5 Practical Soft Skills
- Communication—it is vital to learn how to effectively communicate with people so that information is shared properly, projects are completed accurately, and errors are minimized. One who communicates well also listens to others and pays attention to their surroundings. Being observant will provide ample opportunities to ask questions. By engaging in dialogue and asking questions, mistakes can be avoided and it shows someone that you care about what they have to say and want the outcome to be beneficial for everyone involved.
- Teamwork—Understanding how to collaborate with other people will provide unique perspectives and the ability to finish tasks effectively and efficiently. Each person brings unique input and talents to a team and allows for a large amount of work to be spread across members. Good teamwork shows you want to learn and help others through the process.
- Flexibility—Even with the best of intentions, it is incredibly difficult to control situations, responses, and outcomes. Timelines change. People make errors. Technology fails. New information is constantly sprouting. It is important to meet deadlines and have goals in mind for a task. However, these dates and ambitions cannot be so rigid that flexibility is nonexistent. Adaptability opens room for learning something new, implementing it, or looking at something from a different perspective.
- Leadership—Leadership is a key tool in the workforce. No one prefers to be micromanaged. Rather, being able to delegate or take charge of a project shows confidence in your abilities to get a task completed and do it well. As with any good leader, they will be someone who is worthy of respect, can be trusted with information, and will display integrity among their colleagues and the tasks assigned to them.
- Problem Solving—When situations don’t go as planned or a frustrated client or patient shows up, it is crucial to display a demeanor of patience and readiness to problem solve. Oftentimes, this requires asking questions, getting input from others, or changing the format of the task to still reach the end goal. Critical thinking and conflict resolution also fall under this category. Employers want to know their employees can effectively fix a situation even if it takes a roundabout way to get there.
Highlight Your Soft Skills
This list of soft skills is not exhaustive but should spark ideas of personality traits that are useful in life and a career. Once narrowed down as to which ones rank highest for you, these skills should be highlighted in an interview or resume. Showcasing the opportunities you’ve had to display soft skills in various circumstances demonstrates your ability to apply your talents to enhance, resolve, or strengthen a given situation.

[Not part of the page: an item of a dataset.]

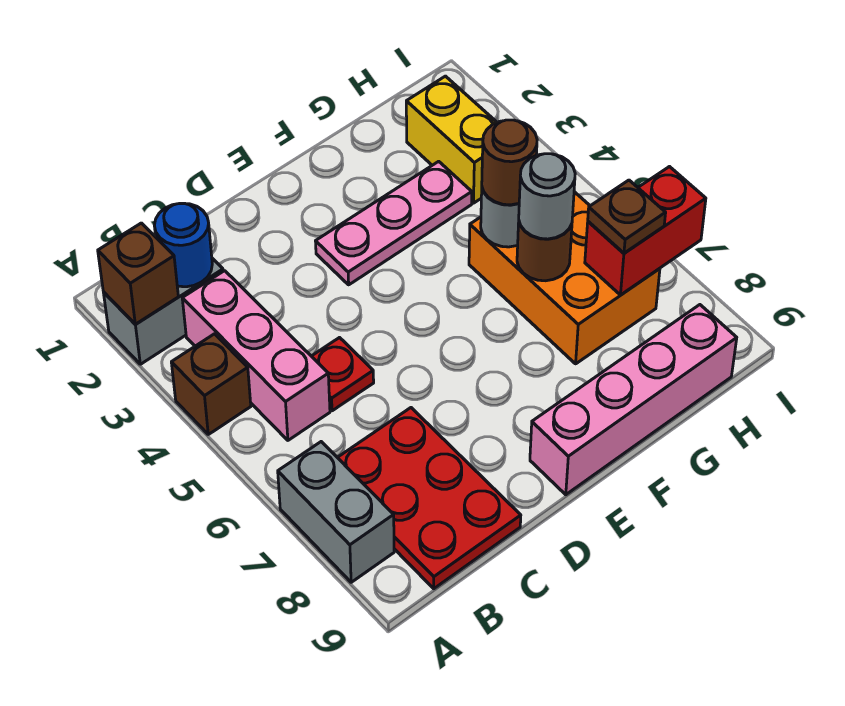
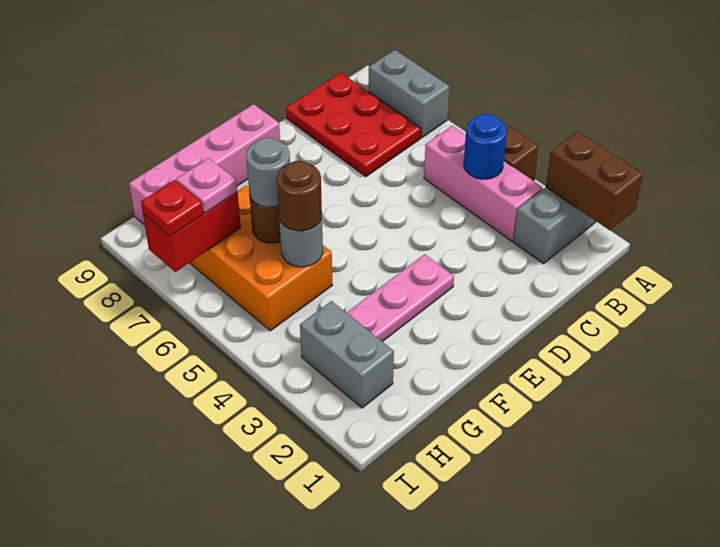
brown brick A2 level 2 -> brown brick A1:A2 level 2
blue round brick B2 level 2 -> blue round brick B4 level 2
red plate C5 level 1 -> red plate I7 level 3
yellow brick H2:H3 level 1 -> grey brick H2:H3 level 1
brown plate H7 level 3 -> pink plate H7 level 3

How to Grow in Your Soft Skills
Because soft skills develop through an innate ability and are not simply something you take a test on and excel at, it can prove to be more difficult to strengthen these qualities that employers are seeking. Nevertheless, there are ways to improve in any given area.
It is important to be able to distinguish between your strengths and weaknesses. This information can be evaluated by talking with trusted family or friends, taking a personality test, or reviewing these areas professionally with an employer. Recognizing your strengths will be beneficial in thinking through situations where you have executed those soft skills. When weak spots are brought to your attention, it makes it easier to assess how to hone in on them and grow. It will allow you to put those soft skills to the test when a situation arises and a weaker skill needs to be displayed.
Another way to develop soft skills is to step outside of your comfort zone and take initiative. Perhaps there is a project you can help lead because you have expertise in a given area. Or you’ve wanted to improve upon empathy and teamwork so you join a colleague in helping to resolve a situation with a disgruntled client.
There are many opportunities to get creative and tailor your soft skills to not only pique the interest of a potential employer but also improve upon your character and the way you conduct yourself both personally and professionally.